01 Dec 2015 Taking a simplistic approach to P2P
It’s a feature of youth and inexperience that we think we know everything. Perhaps not absolutely everything but until we understand how much there is yet to learn we can be inappropriately confident about what we think we know.
I was reminded of this recently when I heard a P2P implementation person talking about change management and how to persuade a bunch of sceptical old world buyers and requisitioners the merits of e-procurement. She described the “easiest way to buy something”. Which is of course via e-procurement. And as the easiest way to buy – why wouldn’t everyone buy into it.
“If I want some pens or paper I can order them on line in seconds. I don’t need to phone anyone. I don’t need to go anywhere. A few clicks and I’m done”
She was right – in one sense at least. Ordering pens and paper from an e-procurement catalogue is very easy. But that doesn’t make e-procurement the easiest way to buy things. All it illustrates is that stationery is the simplest category. Try persuading a civil engineer to to buy concrete from a procurement or finance built concrete catalogue or try to apply office consumable thinking to the replenishment of components on an automotive production line.
It is very dangerous to start with a simplistic approach assuming that because you understand how to buy stationery then you understand practically everything else. You run the risk of demonstrating that you don’t understand categories – the difference between indirect and direct or the subtle difference in the receipting process between goods and services. Take this approach and you will not be able to hold your stakeholders’ attention never mind manage a change in their ways of working.
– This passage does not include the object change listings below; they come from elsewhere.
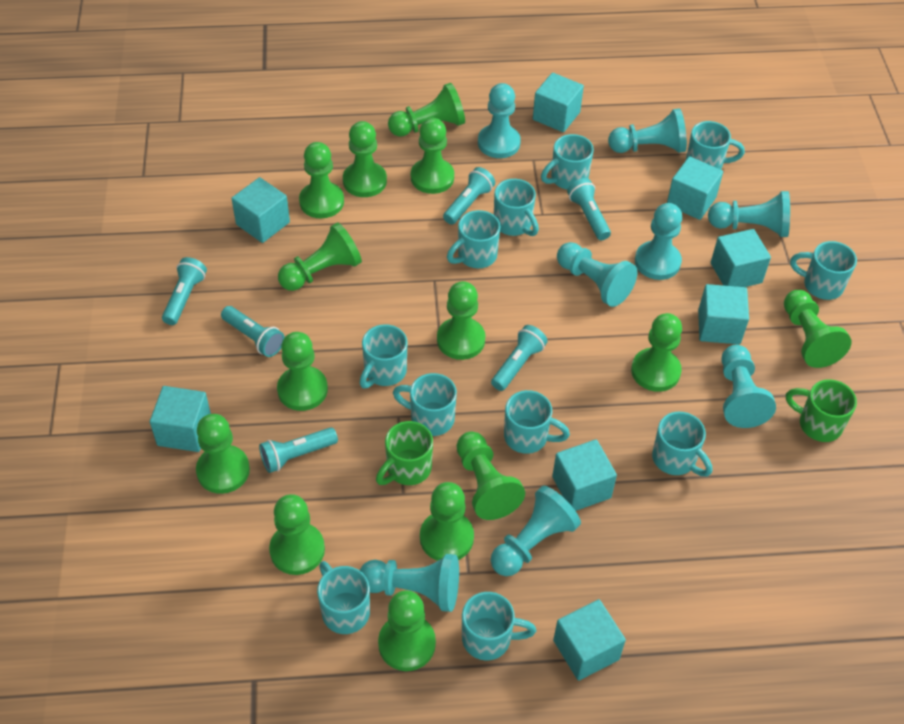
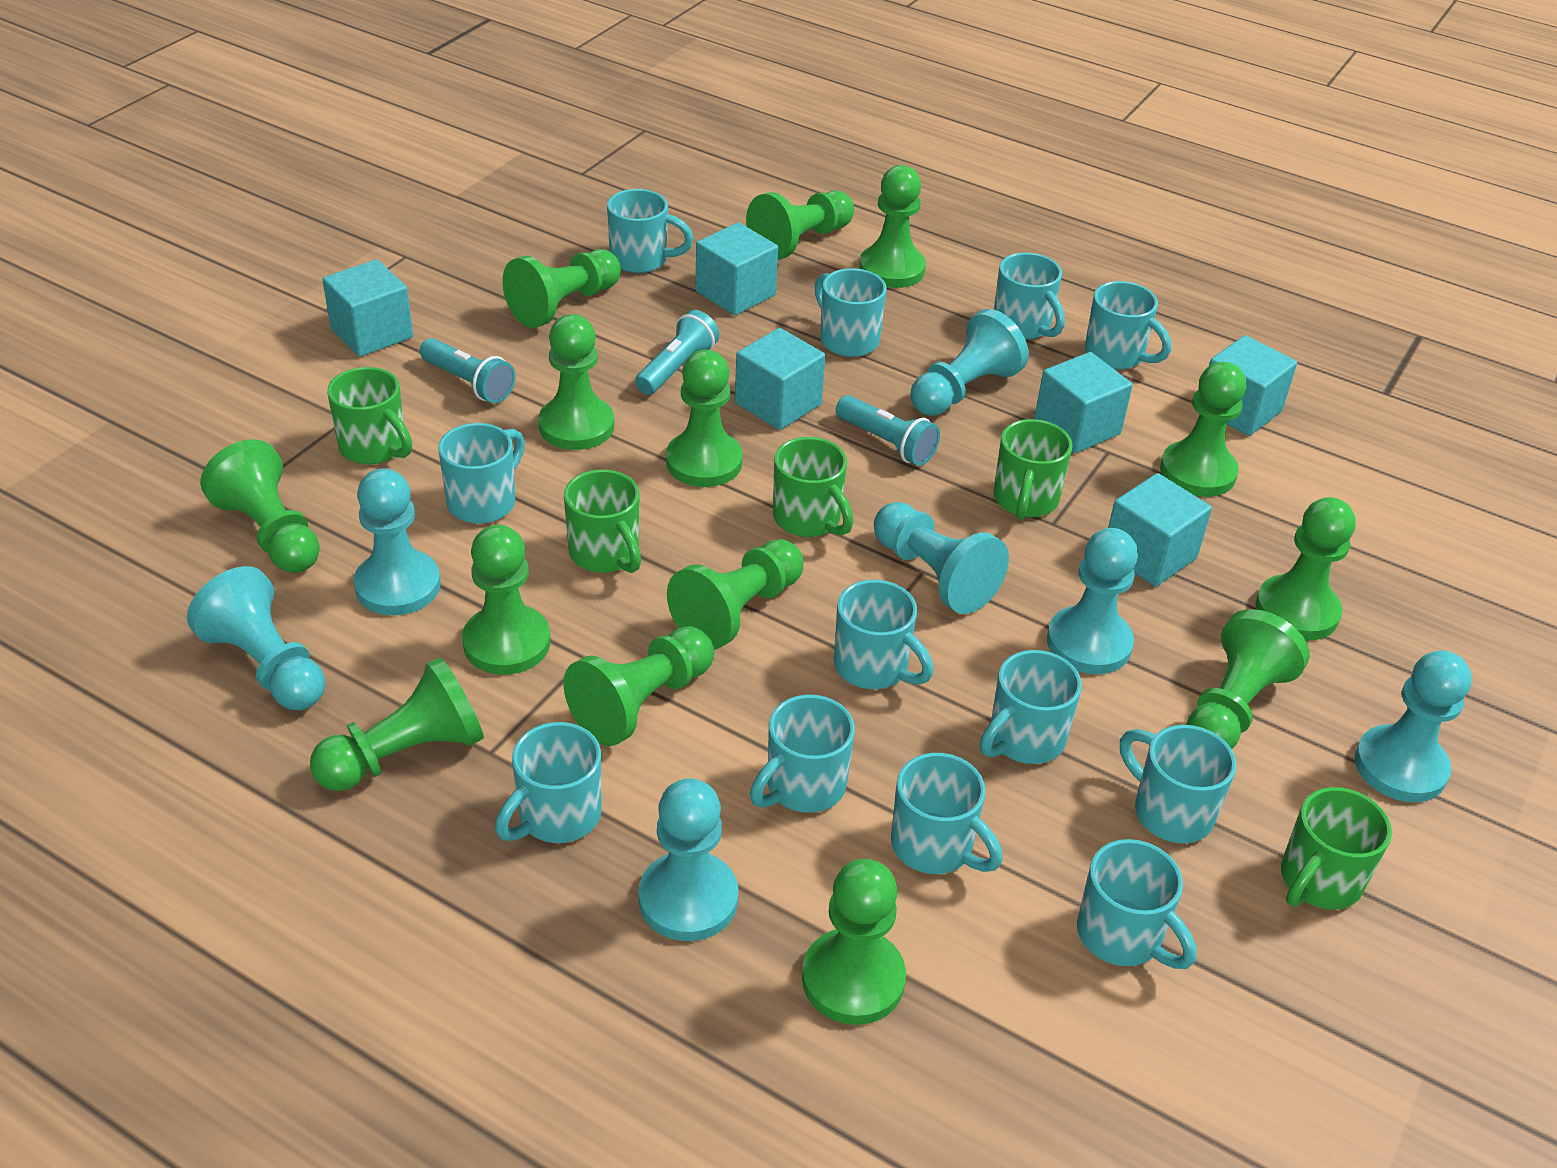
green mug: 2 -> 5
turquoise cube: 8 -> 6
turquoise flashlight: 6 -> 3
turquoise mug: 11 -> 12
turquoise pawn: 8 -> 7

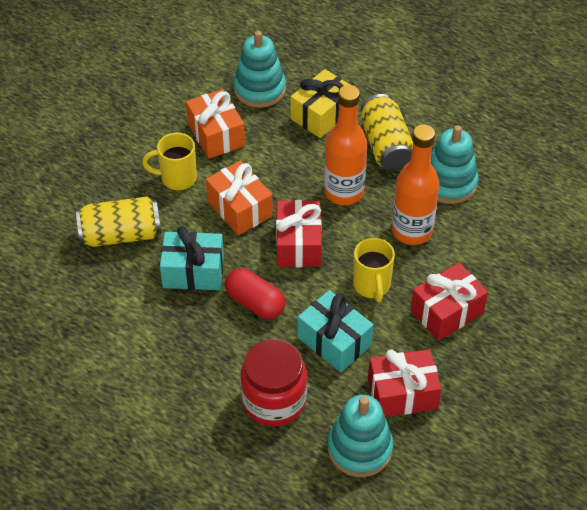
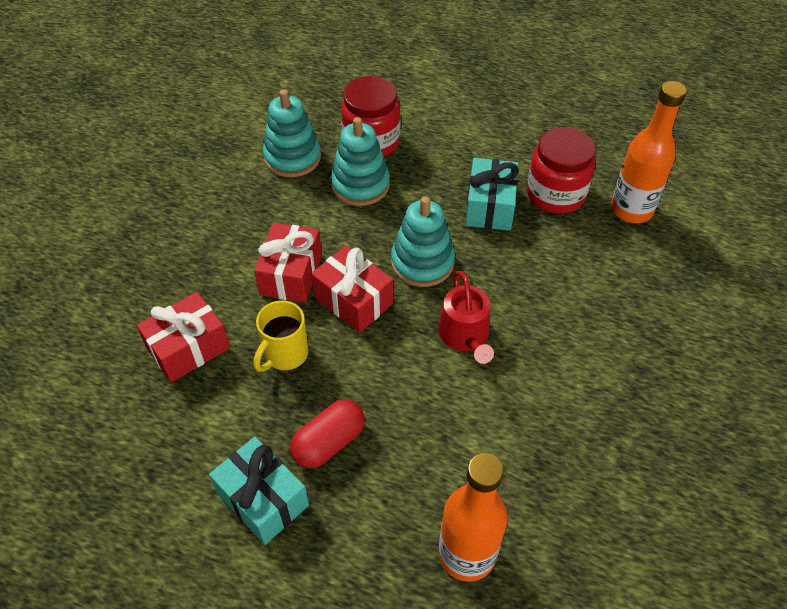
orange gift: 2 -> 0
red jar: 1 -> 2
red watering can: 0 -> 1
yellow can: 2 -> 0
yellow gift: 1 -> 0
yellow mug: 2 -> 1

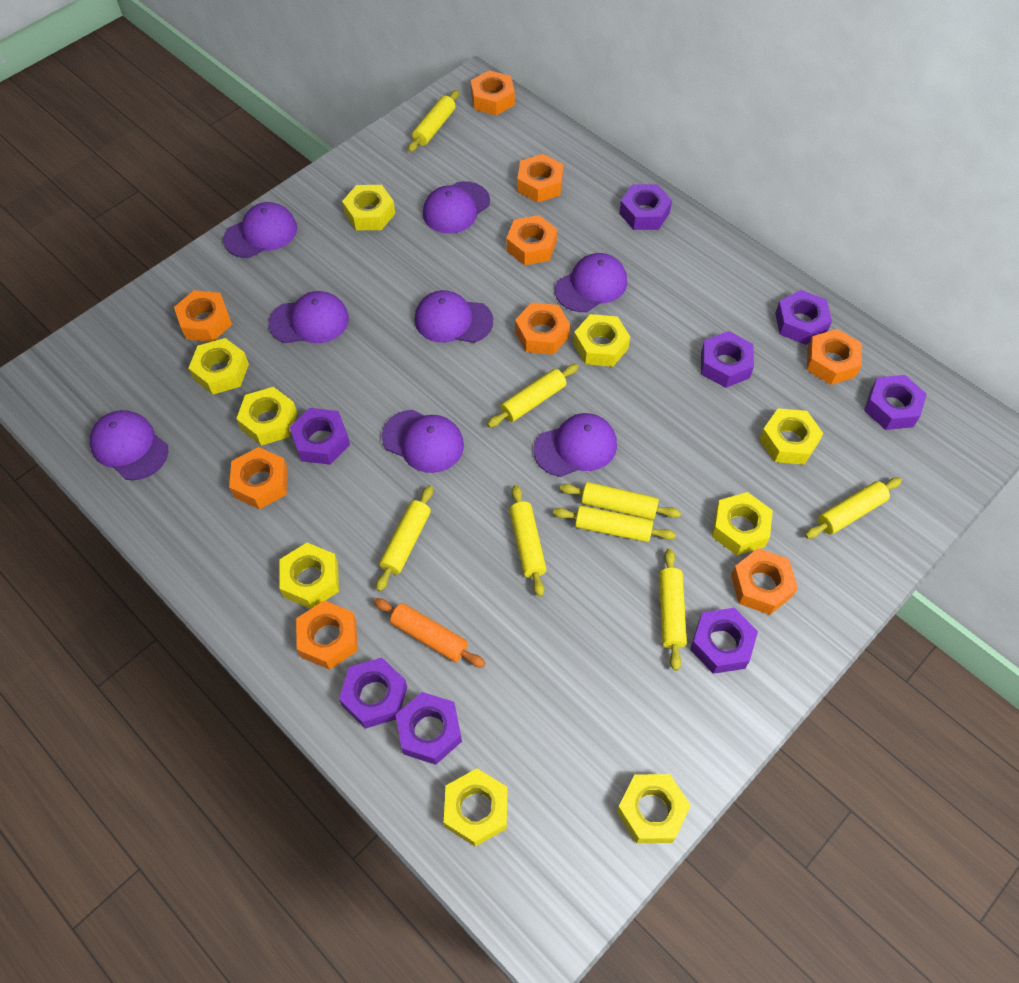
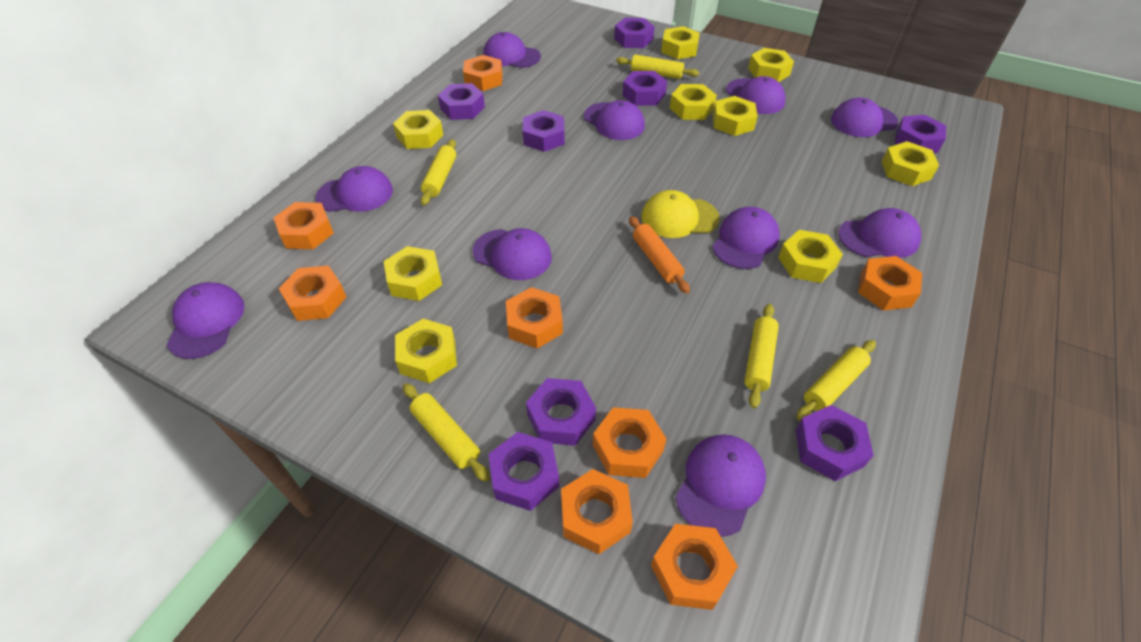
orange nut: 9 -> 8
purple cap: 8 -> 10
yellow cap: 0 -> 1
yellow rolling pin: 8 -> 5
Stakeholder management starts with listening. Listening because your stakeholders know everything and you know nothing. Listening because you want to understand their business requirements, their concerns and their fears. Listening because until you know all of these things you can’t build a P2P process that will be fit for purpose.
Using the simplest category to build your process maps and extrapolating them doesn’t work. Other categories require different approaches and stakeholders simply won’t take you seriously if you don’t demonstrate that you understand their unique requirements.